An In-Vehicle Infotainment (IVI) system’s capabilities can include:
- navigation systems, radios, and other entertainment systems;
- connection to mobile devices for phone calls, music, and applications via voice recognition;
- control interaction by gesture recognition or touch.
A Rear Seat Entertainment (RSE) system could run:
- entertainment system;
- virtual office;
- connection to the front-seat IVI system and mobile devices (cloud connectivity).
- connection to mobile devices for phone calls, music, and applications via voice recognition;
- control interaction by gesture recognition or touch
The ACRN hypervisor can support both Linux* VM and Android* VM as a User OS, with the User OS managed by the ACRN hypervisor. Developers and OEMs can use this reference stack to run their own VMs, together with IC, IVI, and RSE VMs.

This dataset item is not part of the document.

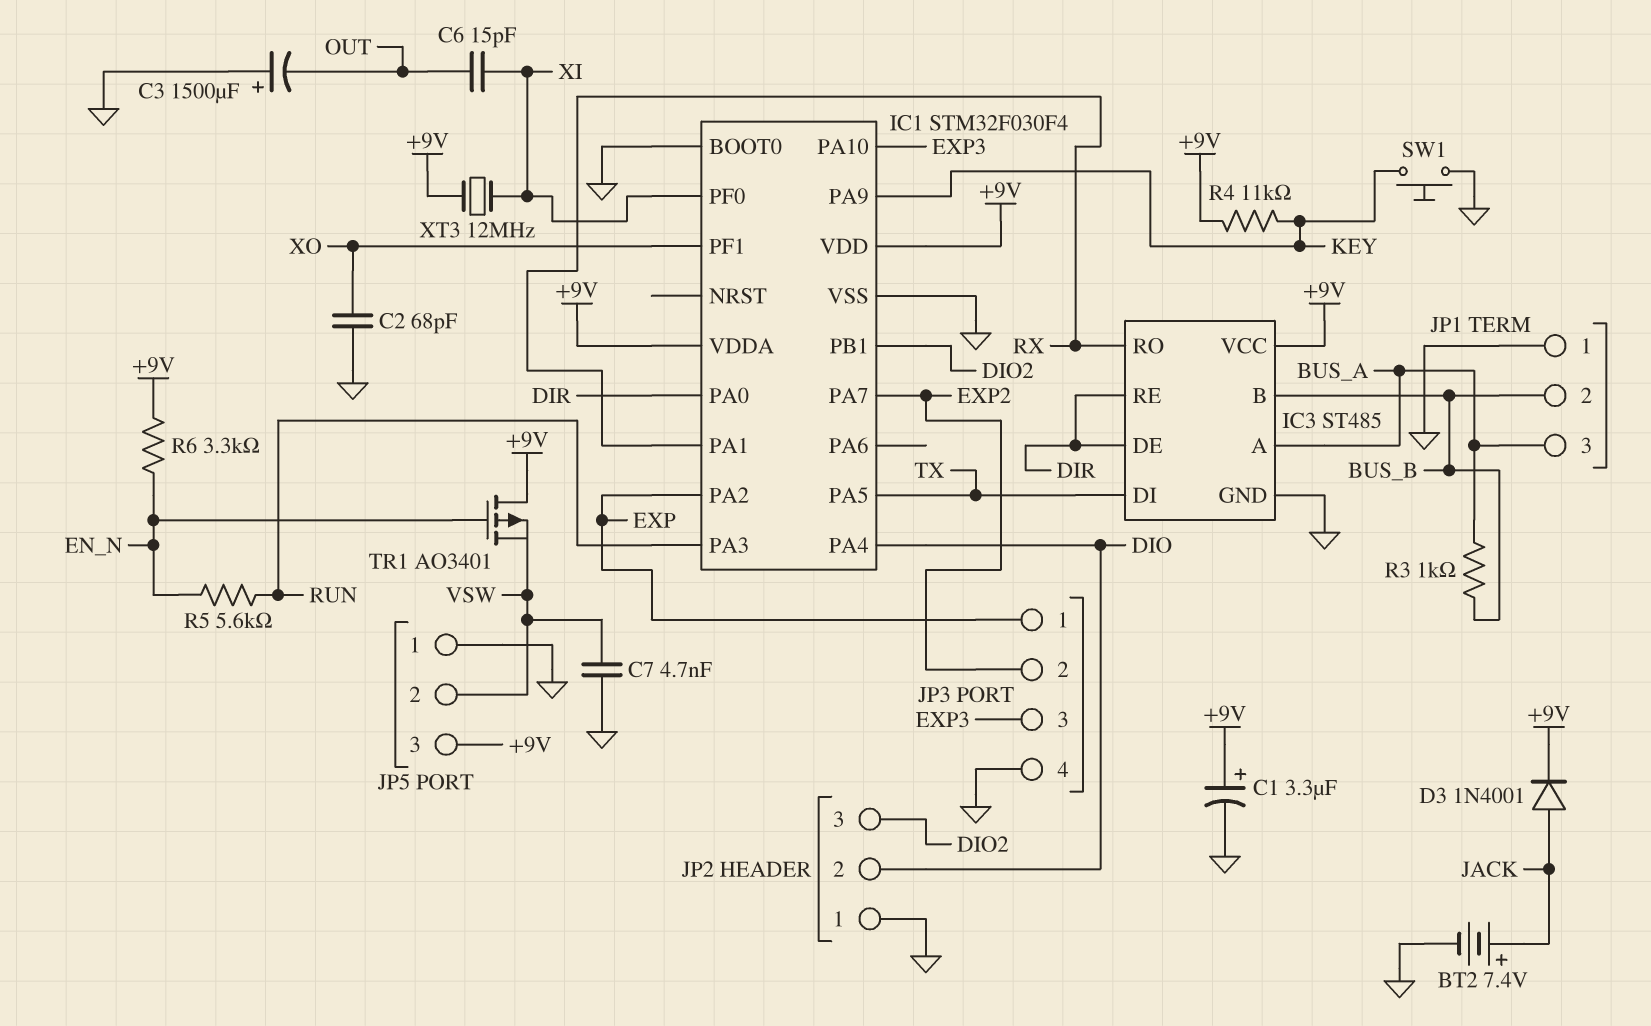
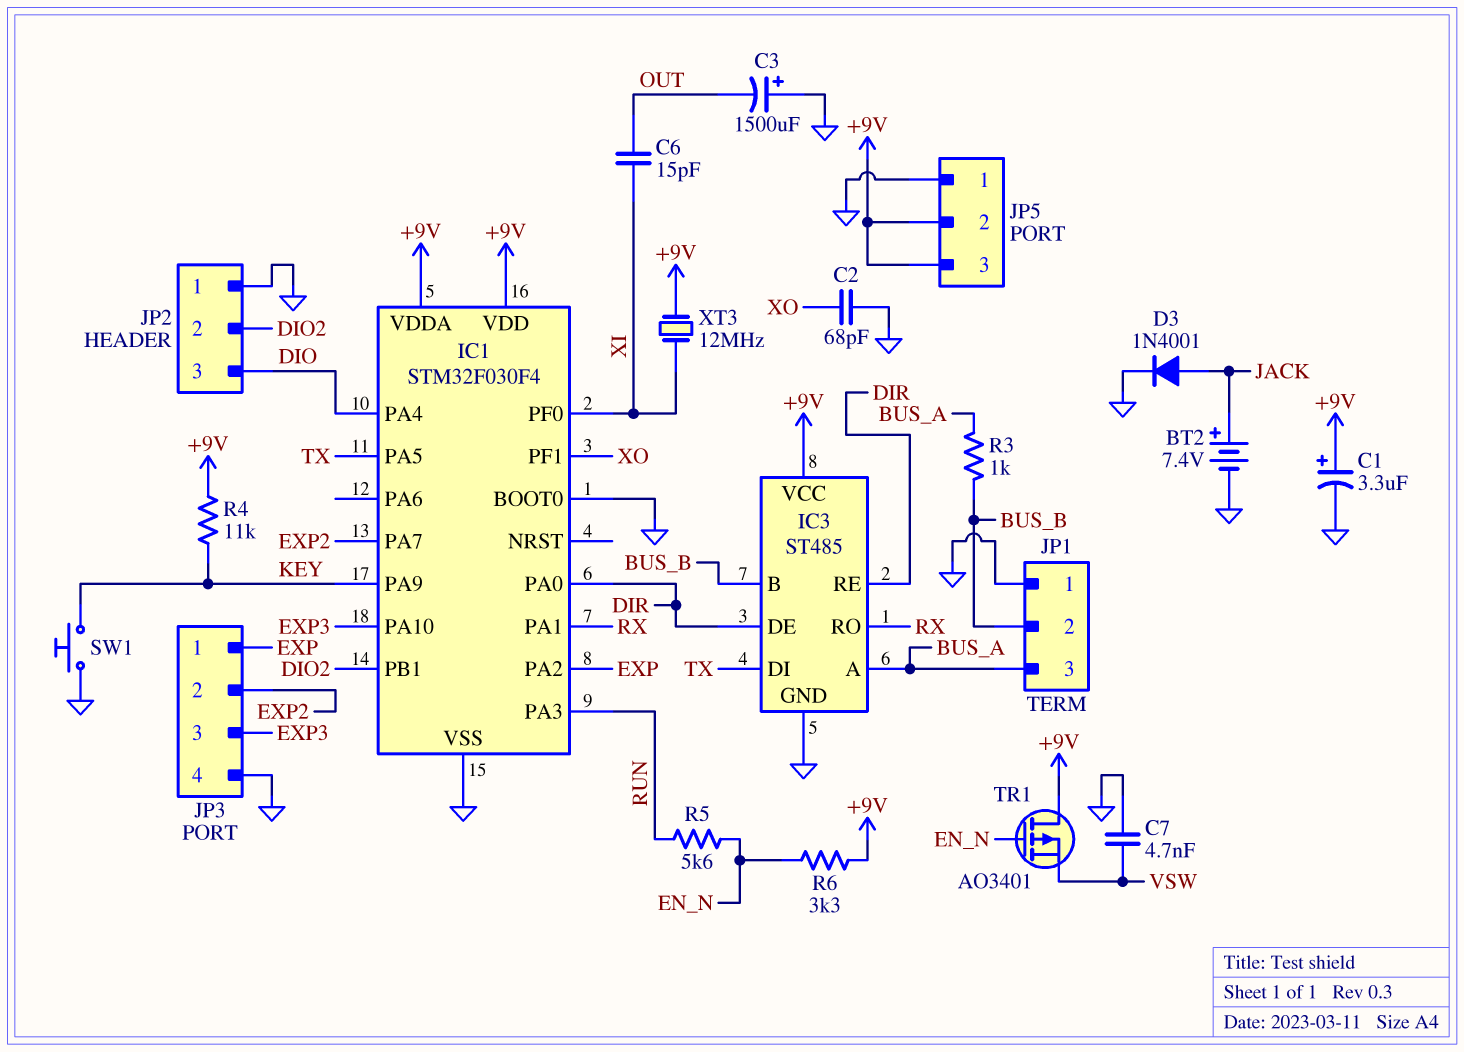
D3: diode 1N4001 (A JACK, K +9V) -> diode 1N4001 (A JACK, K GND)
JP2 pin 2: DIO -> DIO2
JP2 pin 3: DIO2 -> DIO
JP5 pin 2: VSW -> +9V

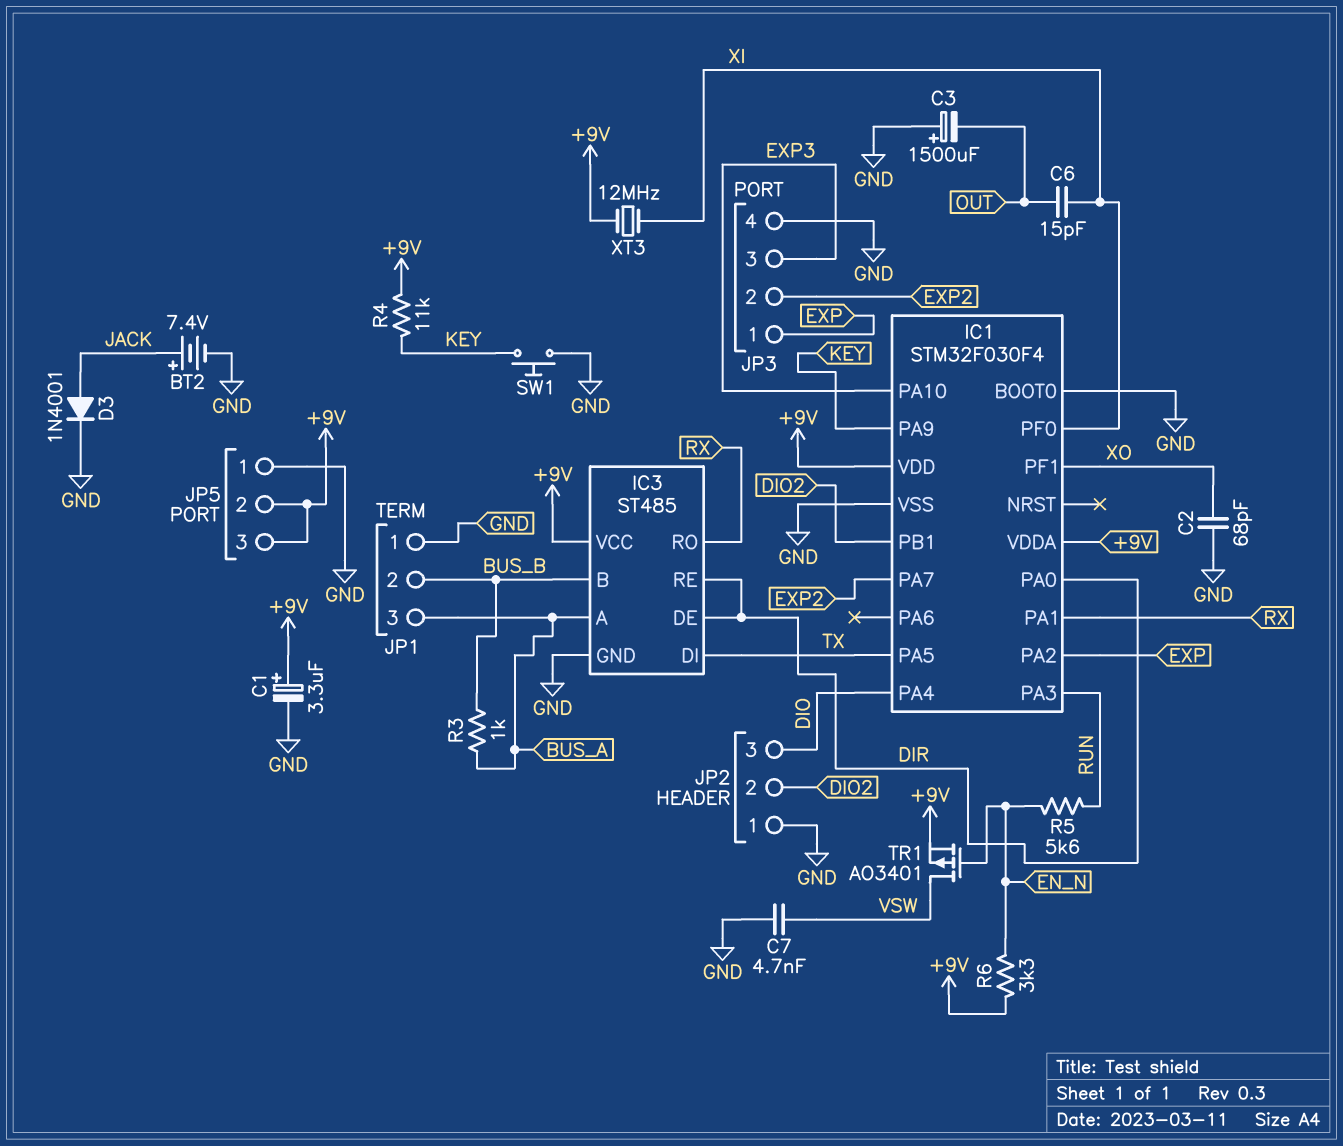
TR1: PMOS AO3401 (G EN_N, D +9V, S VSW) -> PMOS AO3401 (G EN_N, D VSW, S +9V)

The Service OS runs as SOS_VM (also known as Dom0 in other hypervisors) and the User OS runs as POST_LAUNCHED_VM, (also known as DomU).
Figure 1 shows an example block diagram of using the ACRN hypervisor.
This ACRN hypervisor block diagram shows:
- The ACRN hypervisor sits right on top of the bootloader for fast booting capabilities.
- Partitioning of resources to ensure safety-critical and non-safety critical domains are able to coexist on one platform.
- Rich I/O mediators allows various I/O devices shared across VMs, and thus delivers a comprehensive user experience
- Multiple operating systems are supported by one SoC through efficient virtualization.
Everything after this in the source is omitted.